Despite my reluctance to engage in maternal consumerism, I have splurged on a variety of skin lotions, and now have many kinds crowding the top of my bathroom vanity. I regularly apply special sauce to my stomach and hips, in a desperate and probably futile attempt to prevent stretch marks. My breasts receive a different treatment, called “Uplift.” According to the label, it should be applied twice a day in upward, gentle motions. So far, so good. Then my ever increasing eye bags require copious amounts of Preparation H. All of this extra body care has made me somewhat tired and overwhelmed. I hope it’s over soon so I can go back to doing only heavy chest presses and dead lifts. Actually, I recently achieved a personal best while doing incline chest presses with PDDs: six reps with a set of 60 pound dumbbells!
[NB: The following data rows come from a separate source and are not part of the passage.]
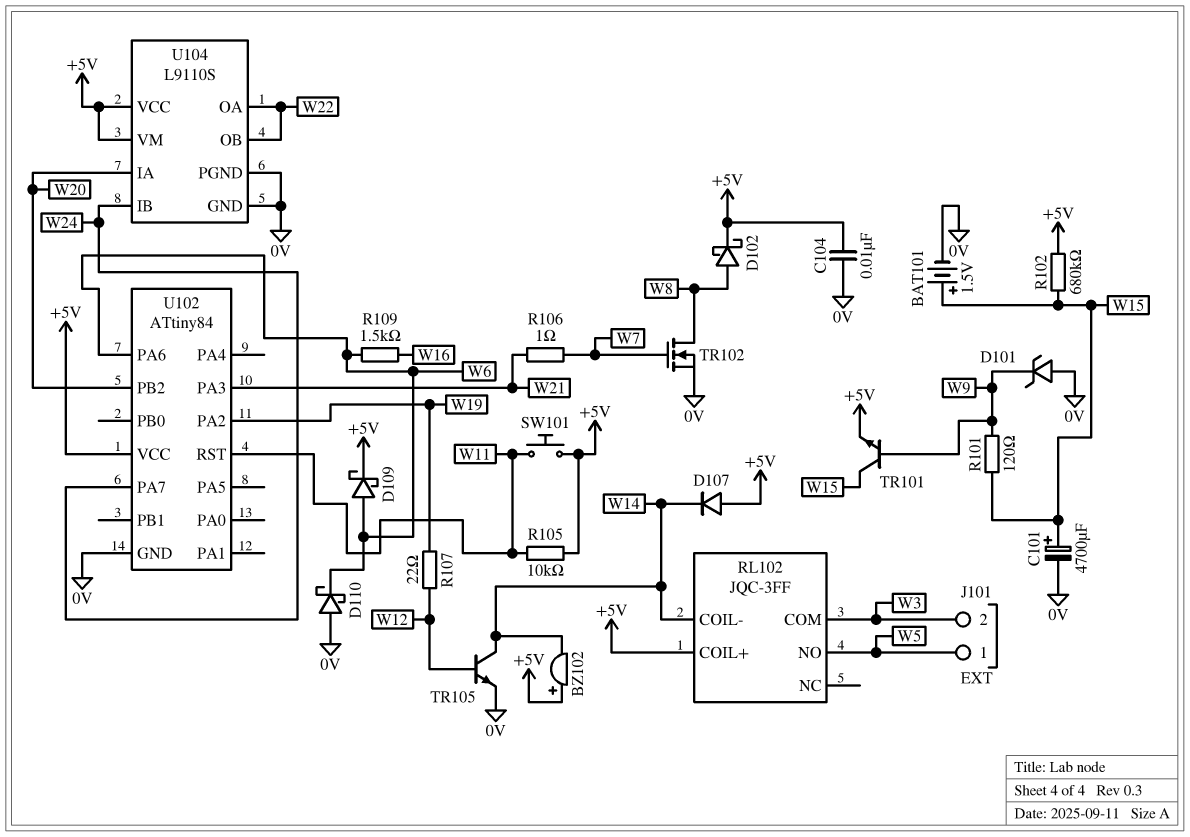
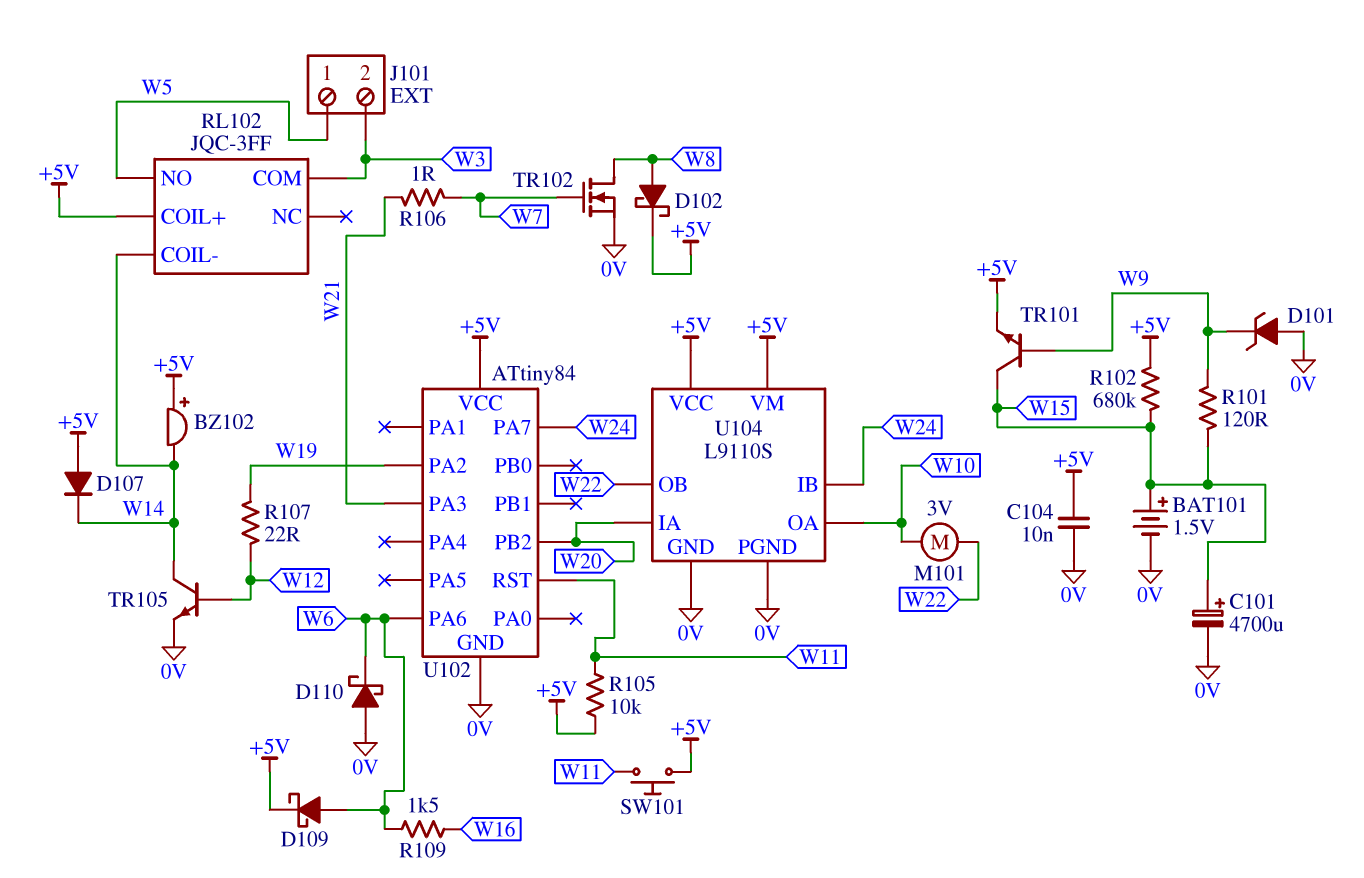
M101: none -> motor 3V (W10, W22)
U104 pin OA: W22 -> W10

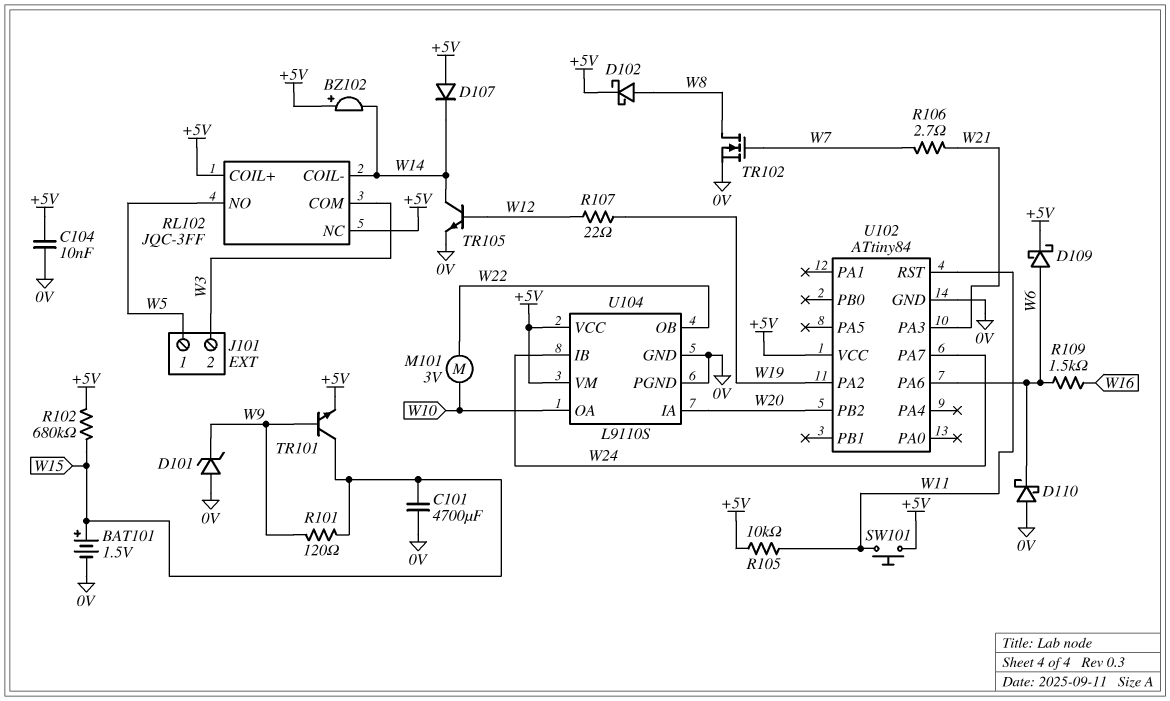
C101: 4700uF (plus W15, minus 0V) -> 4700uF (0V, W15)
R106: 1 (W7, W21) -> 2.7 (W7, W21)
RL102 pin NC: none -> +5V

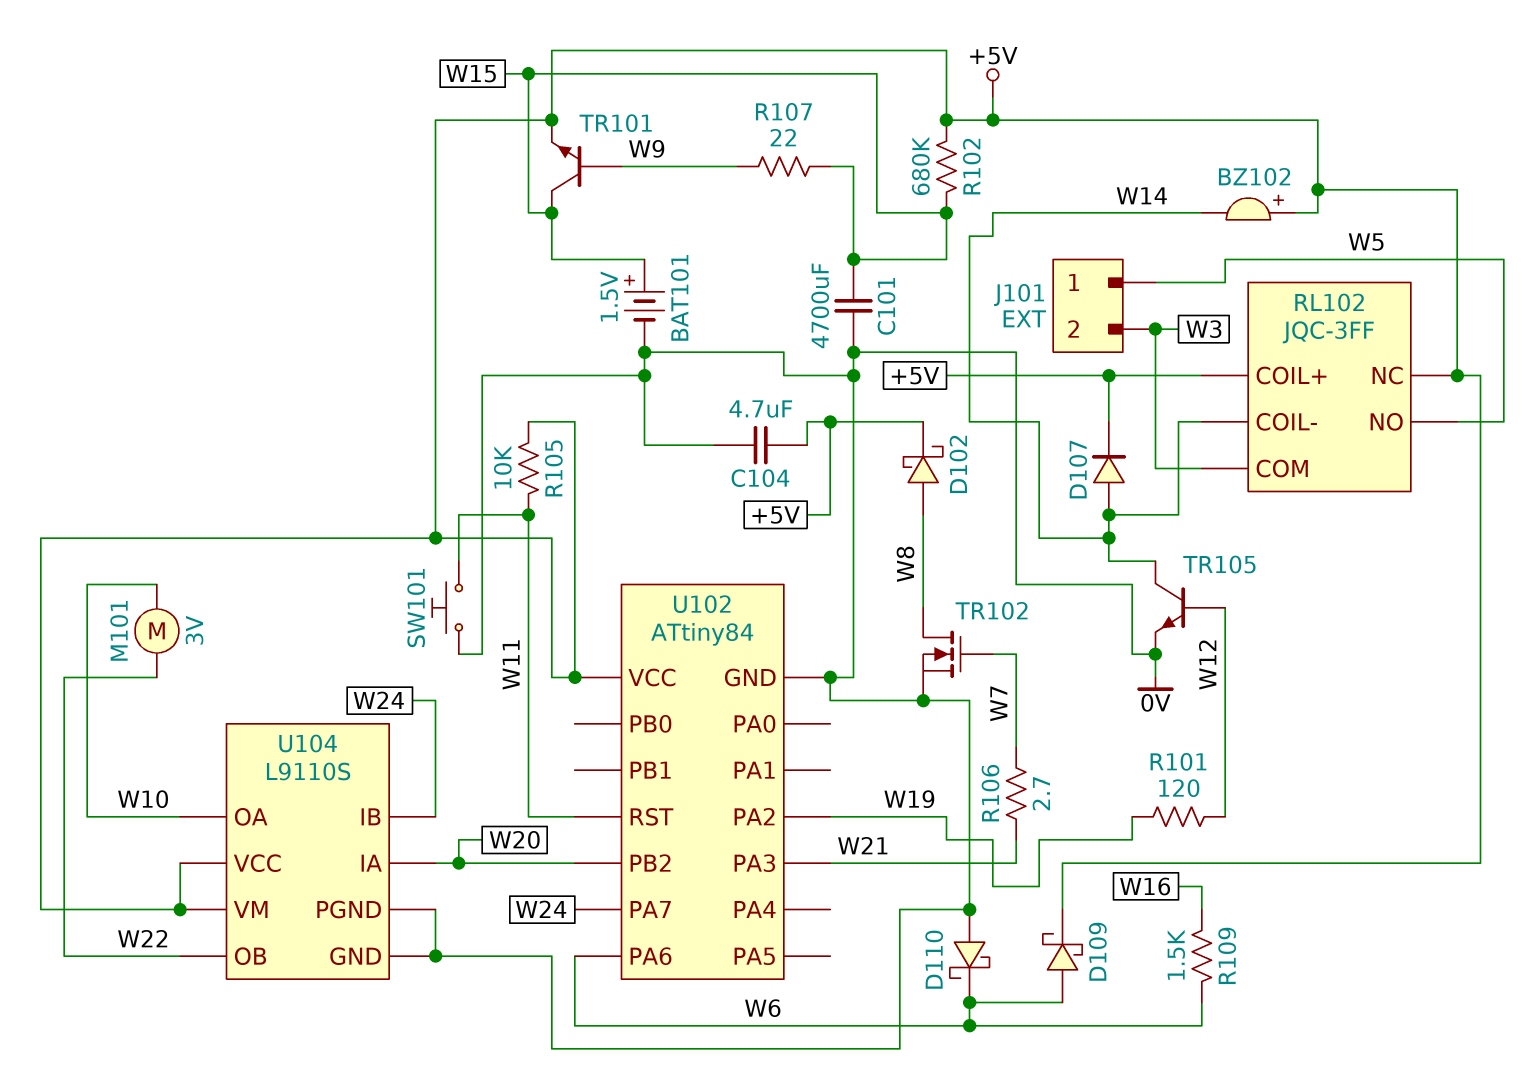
C104: 10nF (+5V, 0V) -> 4.7uF (+5V, 0V)
D101: zener (A 0V, K W9) -> none
D107: diode (A +5V, K W14) -> diode (A W14, K +5V)
R101: 120 (W9, W15) -> 120 (W12, W19)
R107: 22 (W12, W19) -> 22 (W9, W15)
SW101: button (+5V, W11) -> button (0V, W11)

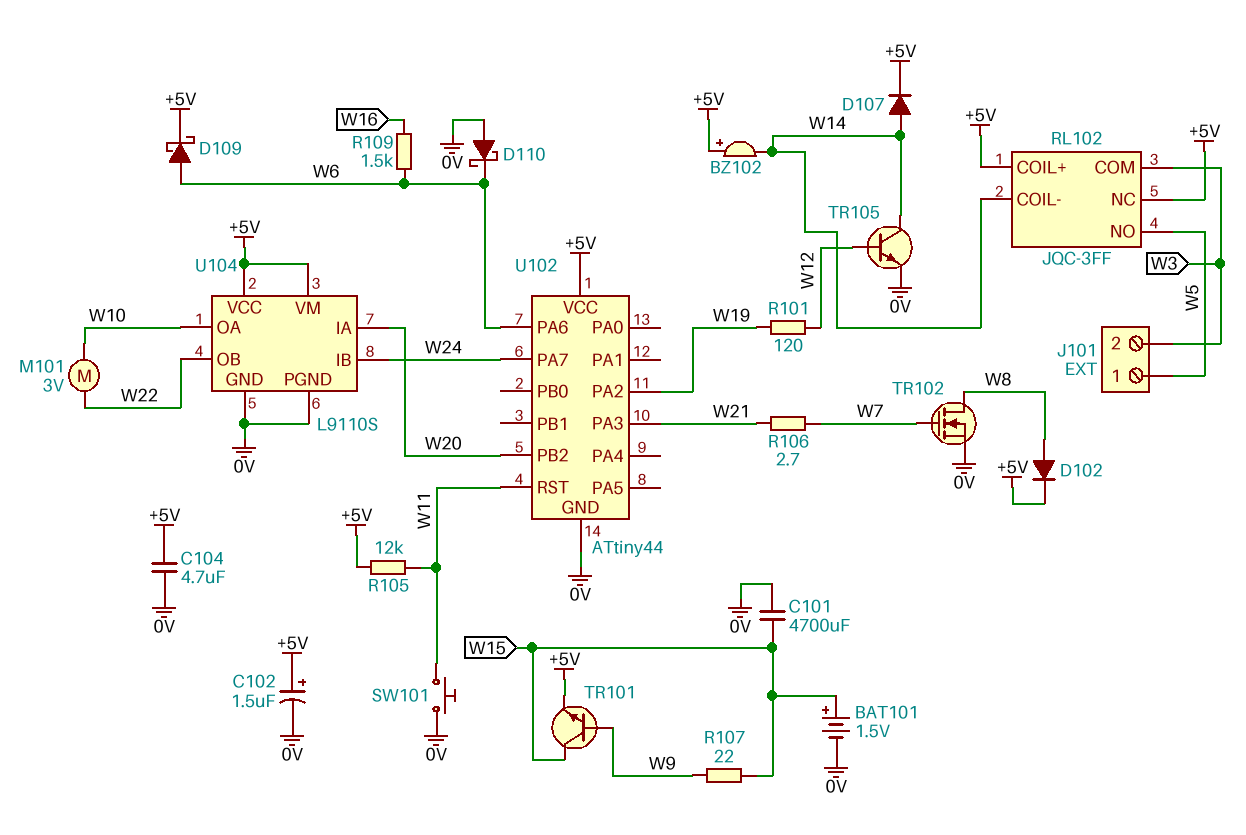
C102: none -> 1.5uF (plus +5V, minus 0V)
D102: schottky (A W8, K +5V) -> diode (A W8, K +5V)
R102: 680k (+5V, W15) -> none
R105: 10k (+5V, W11) -> 12k (+5V, W11)
U102: ATtiny84 -> ATtiny44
I have nevertheless seen my level of fitness decline, finding it challenging to do chin ups with the extra weight that I have gained. I also get sweaty and winded much more easily, what with my increased basal temperature and blood flow. I am trying to accept these changes, even as I continue to work out on a daily basis, focusing on volume rather than on lifting as heavy as I can. Fitbabe has kindly volunteered to create a pregnancy work out plan for me, and I still train with the ever delightful DYT twice a week. I admit that I vainly do not like my physical appearance right now, for at five months into this experiment I am in an uncertain zone; I see people look at me and wonder: is she pregnant or simply fat? When I first revealed my pregnancy to a close friend at the university—I had to explain why I was not drinking alcohol during our Okanagan wine tour—she said “Oh and here I thought that you were eating too many Boston Cream Pies.” I am not exactly sure what is in a Boston Cream Pie, but I would definitely devour one right now, should it suddenly arrive on my doorstep. Hint, hint.
And that dear readers, is more than enough about the FFG pregnancy, don’t you think? I will be writing about any number of subjects in the near future and as always, I welcome your suggestions.